Polizisten nahmen sich außerdem die Rechtsanwaltskanzlei sowie die Wohnungen eines 29-Jährigen und seiner Verlobten (24) vor. Beschlagnahmt wurden Mobiltelefone und Anwaltsakten.
Das Quartett soll einen vertrackten Plan umgesetzt haben. Die Frau soll sich laut Staatsanwaltschaft nach dem Überfall, dessen Täter noch nicht bekannt sind, an die Polizei gewandt und erzählt haben, der 29-Jährige habe den Audi zum Zeitpunkt der Tat gefahren. Der Mann stellte sich dann der Polizei und soll so den Verdacht auf sich und weg von den eigentlichen Räubern abgelenkt haben.

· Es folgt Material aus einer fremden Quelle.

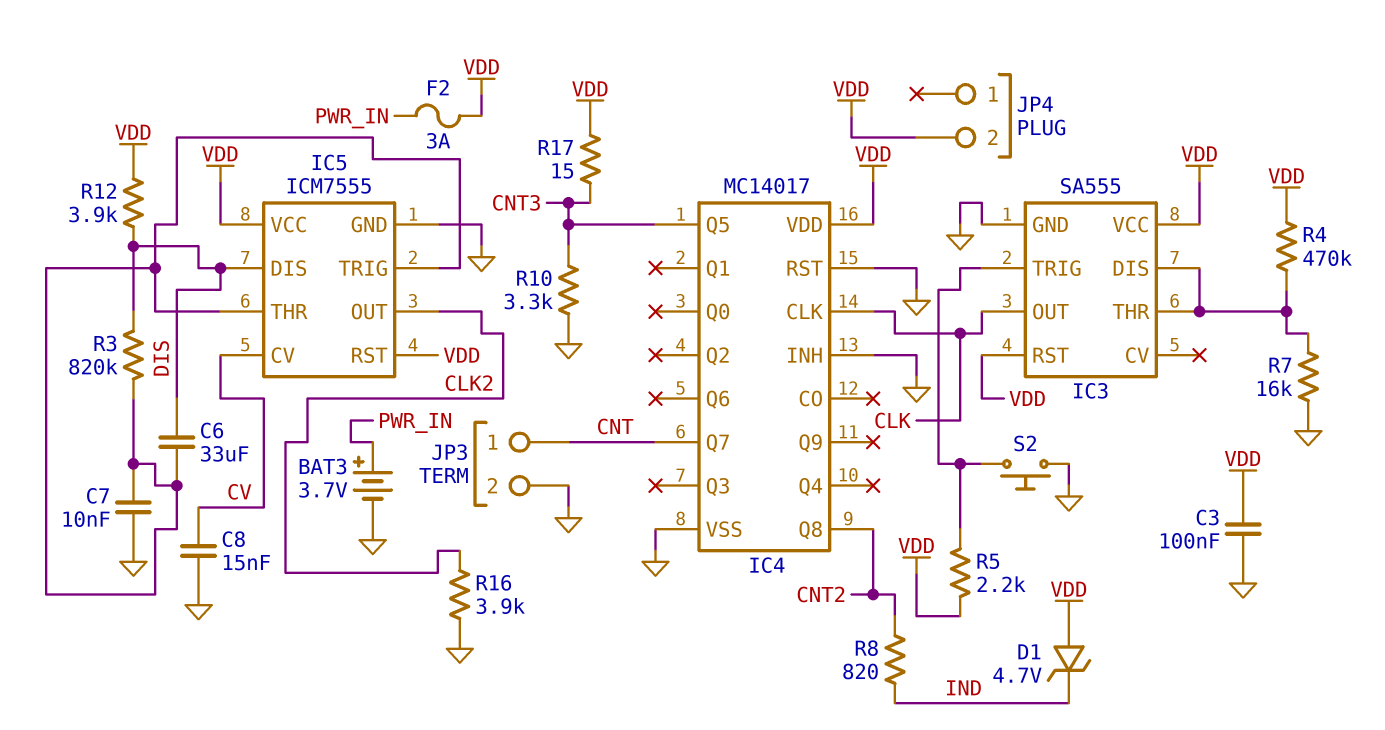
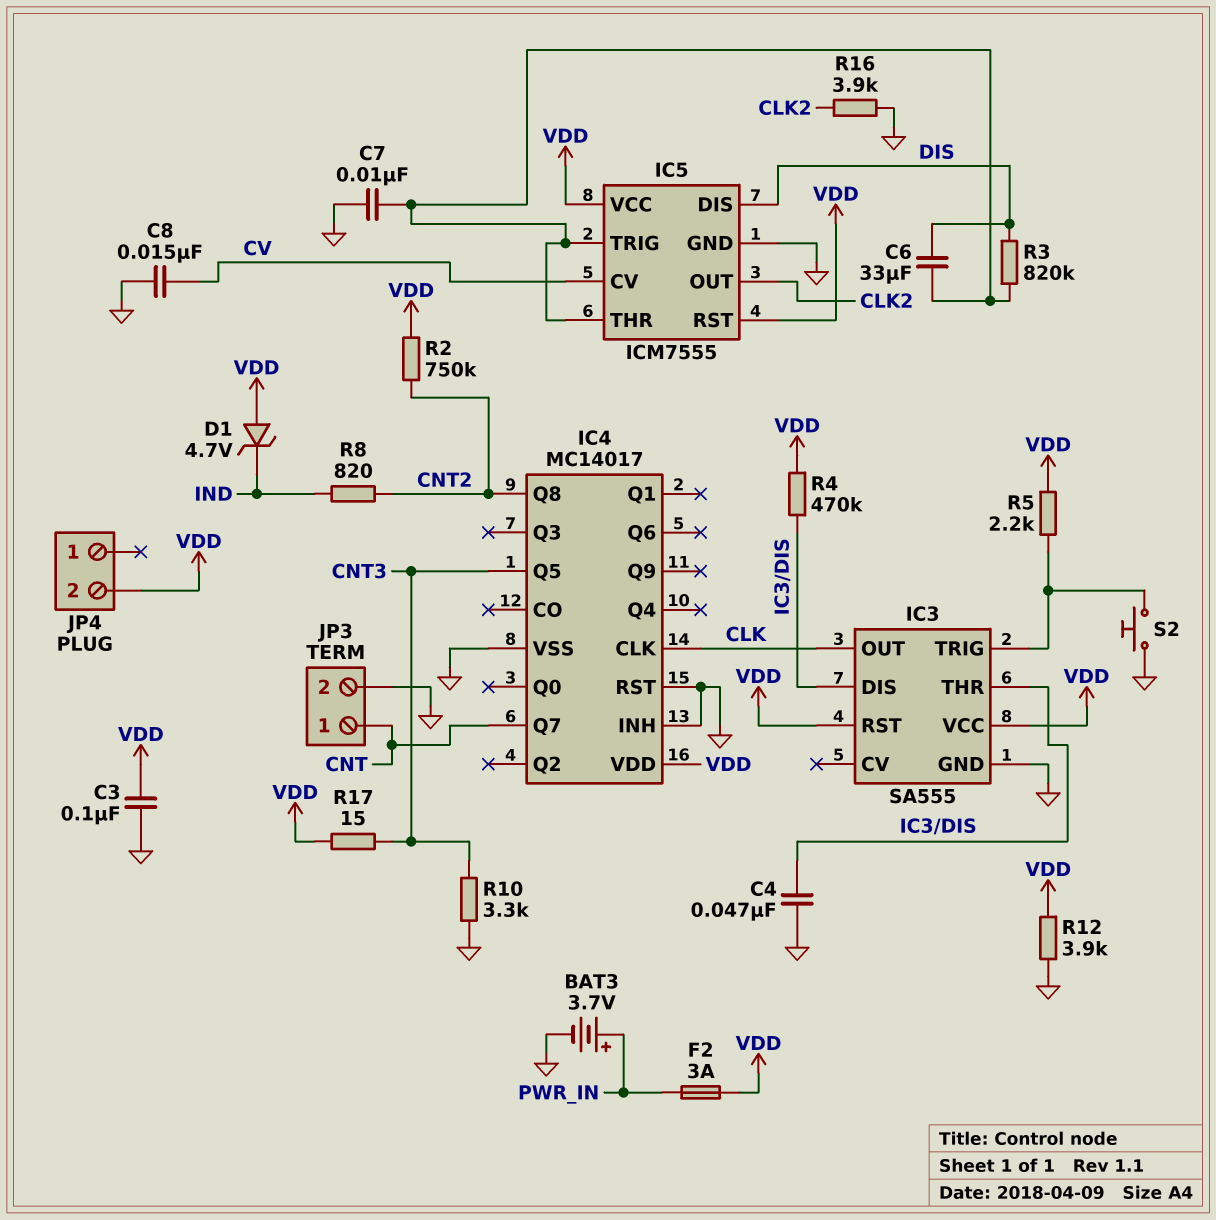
C4: none -> 47nF (GND, IC3/DIS)
R2: none -> 750k (CNT2, VDD)
R7: 16k (GND, IC3/DIS) -> none
R12: 3.9k (DIS, VDD) -> 3.9k (GND, VDD)

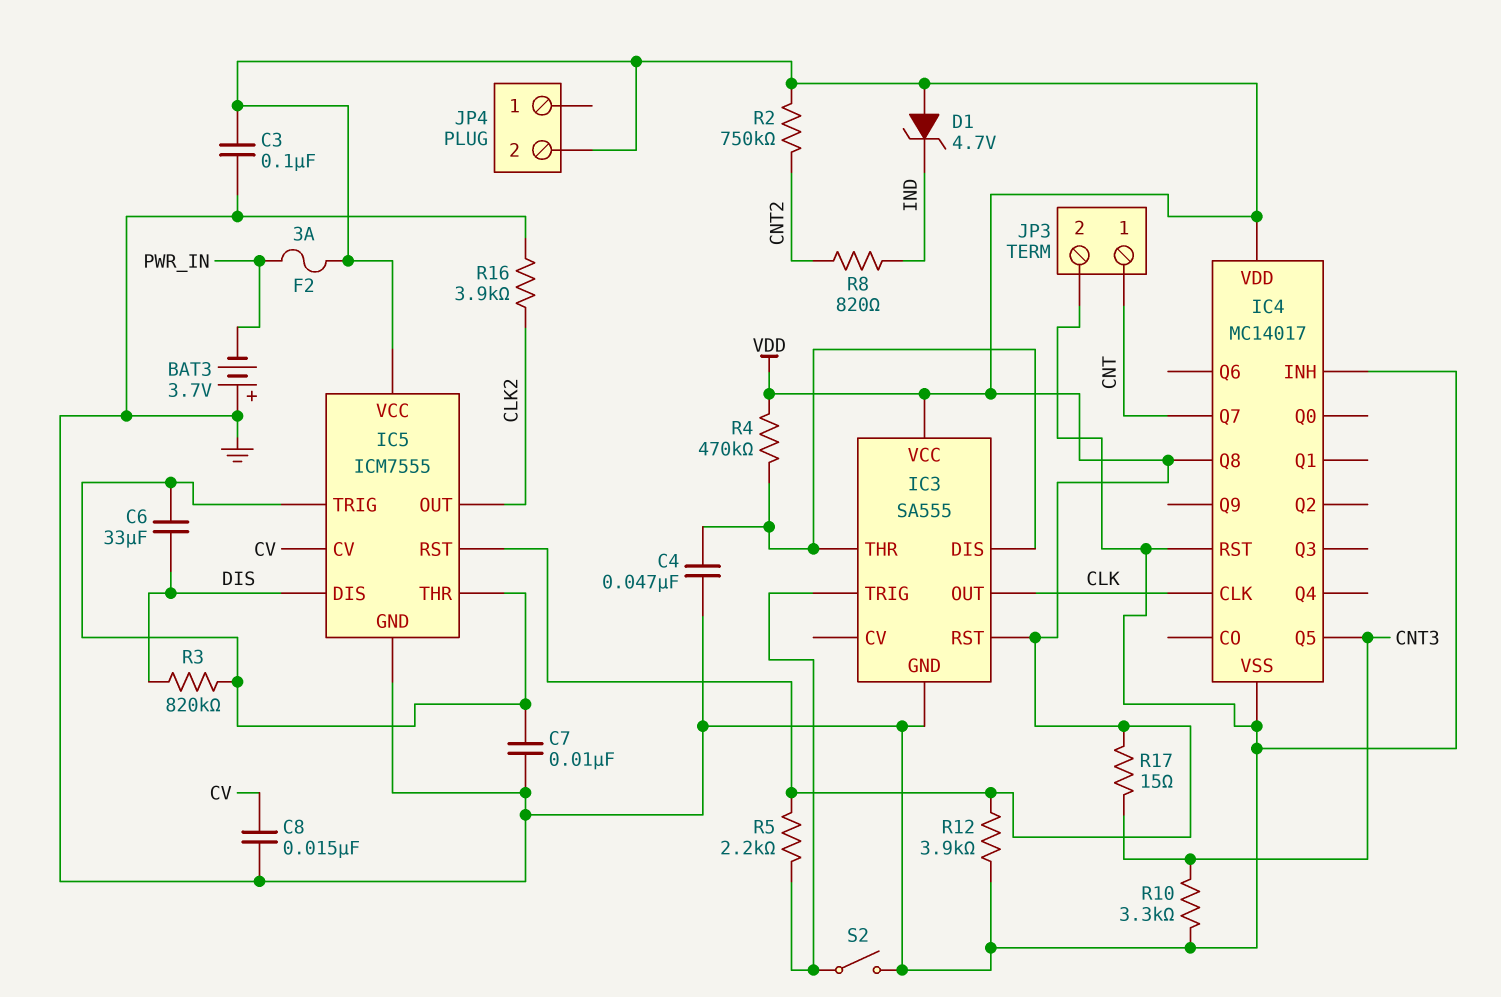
BAT3: 3.7V (plus PWR_IN, minus GND) -> 3.7V (plus GND, minus PWR_IN)
IC4 pin Q8: CNT2 -> VDD
S2: button (GND, IC3/TRIG) -> switch (GND, IC3/TRIG)

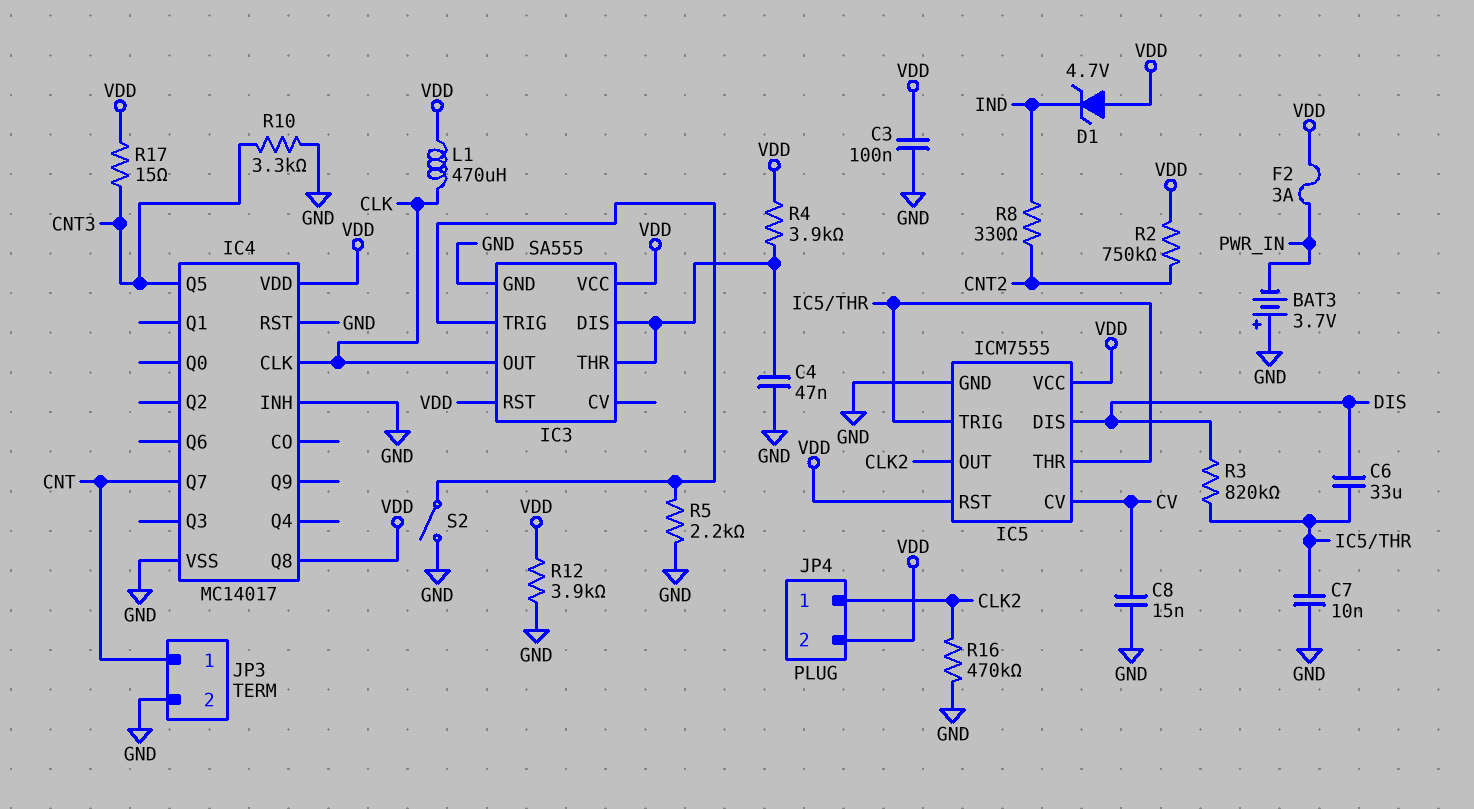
JP4 pin 1: none -> CLK2
L1: none -> 470uH (CLK, VDD)
R4: 470k (IC3/DIS, VDD) -> 3.9k (IC3/DIS, VDD)
R5: 2.2k (IC3/TRIG, VDD) -> 2.2k (GND, IC3/TRIG)
R8: 820 (CNT2, IND) -> 330 (CNT2, IND)
R16: 3.9k (CLK2, GND) -> 470k (CLK2, GND)

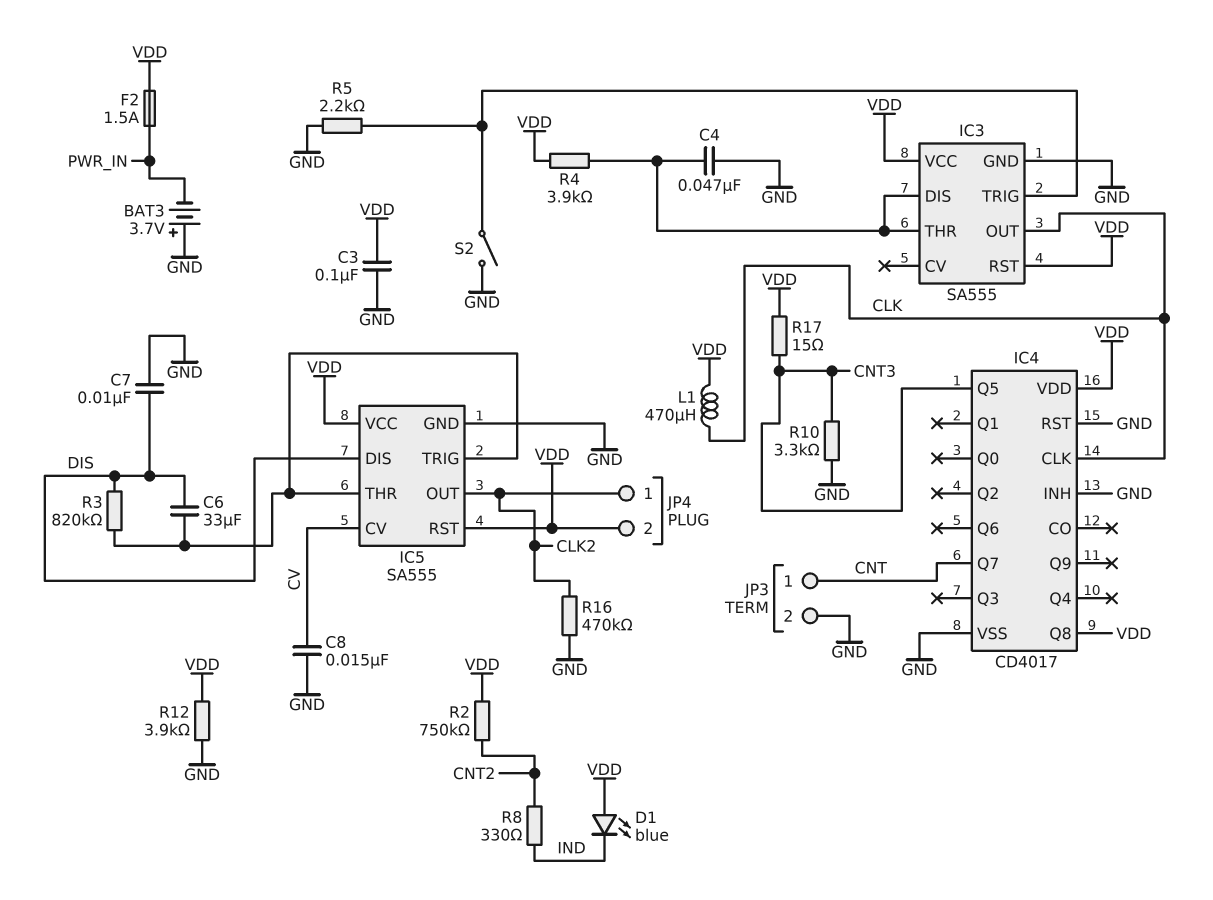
C7: 10nF (GND, IC5/THR) -> 10nF (DIS, GND)
D1: zener 4.7V (A VDD, K IND) -> LED blue (A VDD, K IND)
F2: 3A (PWR_IN, VDD) -> 1.5A (PWR_IN, VDD)
IC4: MC14017 -> CD4017
IC5: ICM7555 -> SA555

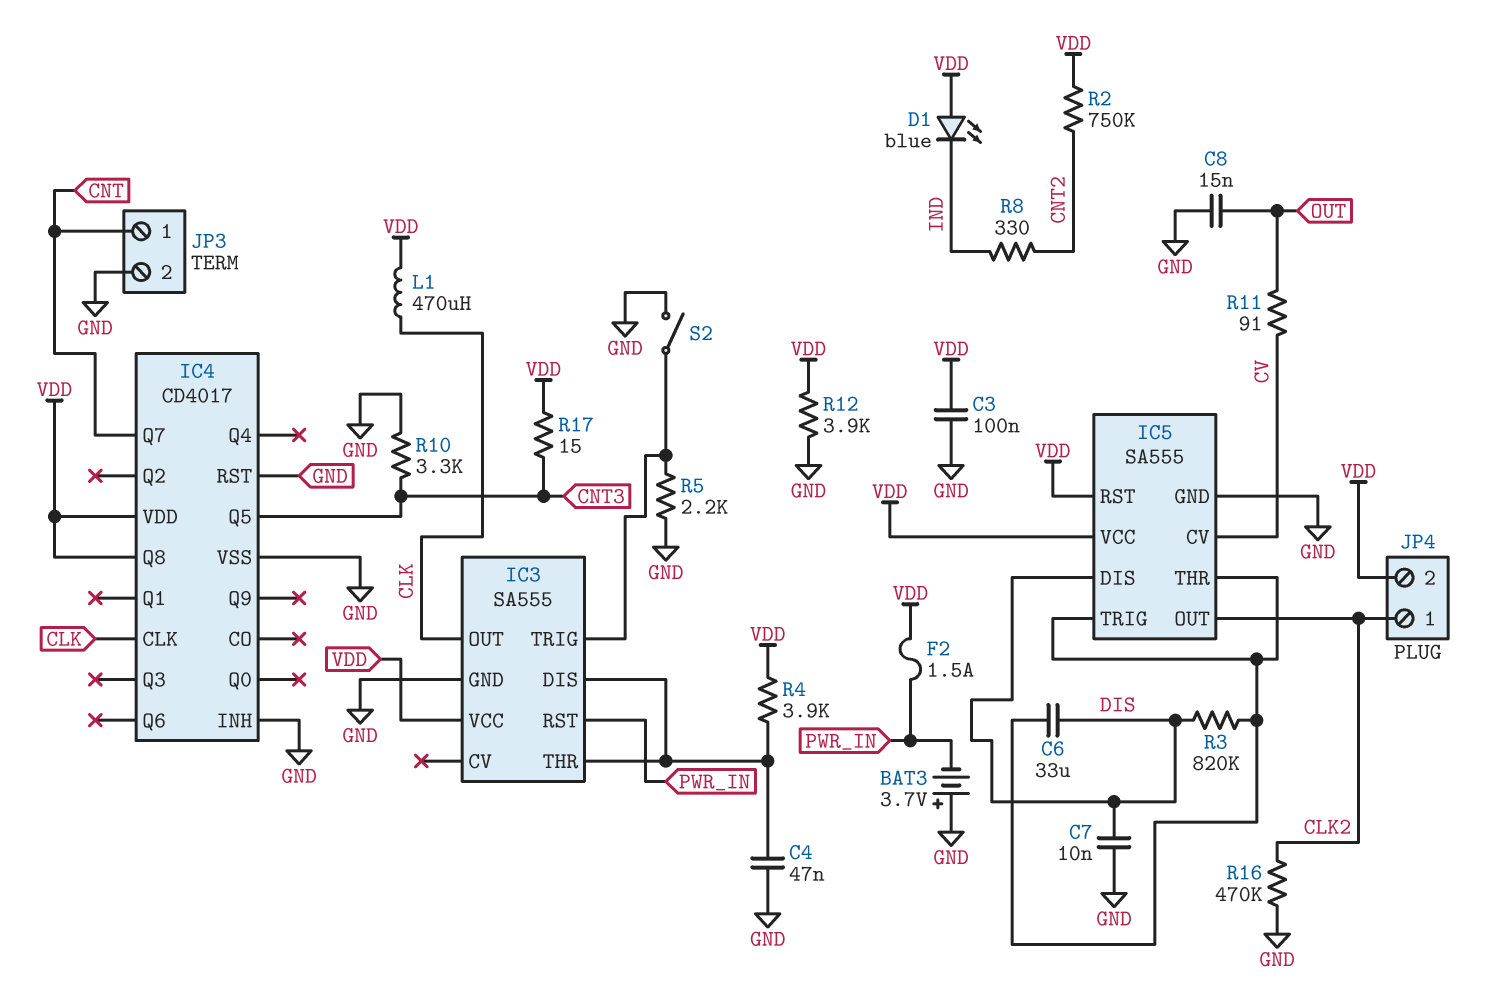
C8: 15nF (CV, GND) -> 15nF (GND, OUT)
IC3 pin RST: VDD -> PWR_IN
R11: none -> 91 (CV, OUT)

Mann stellte sich der Polizei und war des Überfalls verdächtig, den er nicht begangen hat
Daraufhin als Beschuldigter geführt, schwieg er dann mit dem Hinweis auf sein Zeugnisverweigerungsrecht – und der gleichaltrige Anwalt meldete sich als sein Verteidiger.
Bei dem Anwalt, gegen den jetzt wegen Strafvereitelung ermittelt wird, wurden unter anderem Ausweispapiere gefunden, die dazu dienten, einen angeblichen Fluchtfahrzeug-Mieter vorzutäuschen.

Sein mutmaßlicher Komplize, der bei den Ermittlern gewissermaßen als Außendienstler des strafgefangenen mutmaßlichen Kopfs der ganzen Machinationen gilt, sitzt inzwischen in U-Haft. Ihm wird ebenfalls Strafvereitelung vorgeworfen, außerdem gemeinschaftlicher gewerbsmäßiger Betrug. Er soll Mobiltelefone entgegengenommen und vertickt haben, die Tegeler Insassen im Rahmen eines telefonischen Vertragsabschlusses unter falschen Personalien bekommen hätten.
Polizei hofft auf Fahndungserfolge durch beschlagnahmte Handy
Die Ermittler bei Polizei und Staatsanwaltschaft hoffen jetzt, anhand der Daten auf den bei den Beschuldigten beschlagnahmten Handys einen Fahndungs-Faden zu den vermutlich drei Geldtransport-Räubern aufnehmen zu können. Die hatten seinerzeit 266.000 Euro erbeutet.
Die Frau und der Mann, die den Geldtransport zum Postamt in der Uhlandstraße gefahren hatten, waren verletzt worden, gleichfalls zwei Post-Mitarbeiterinnen.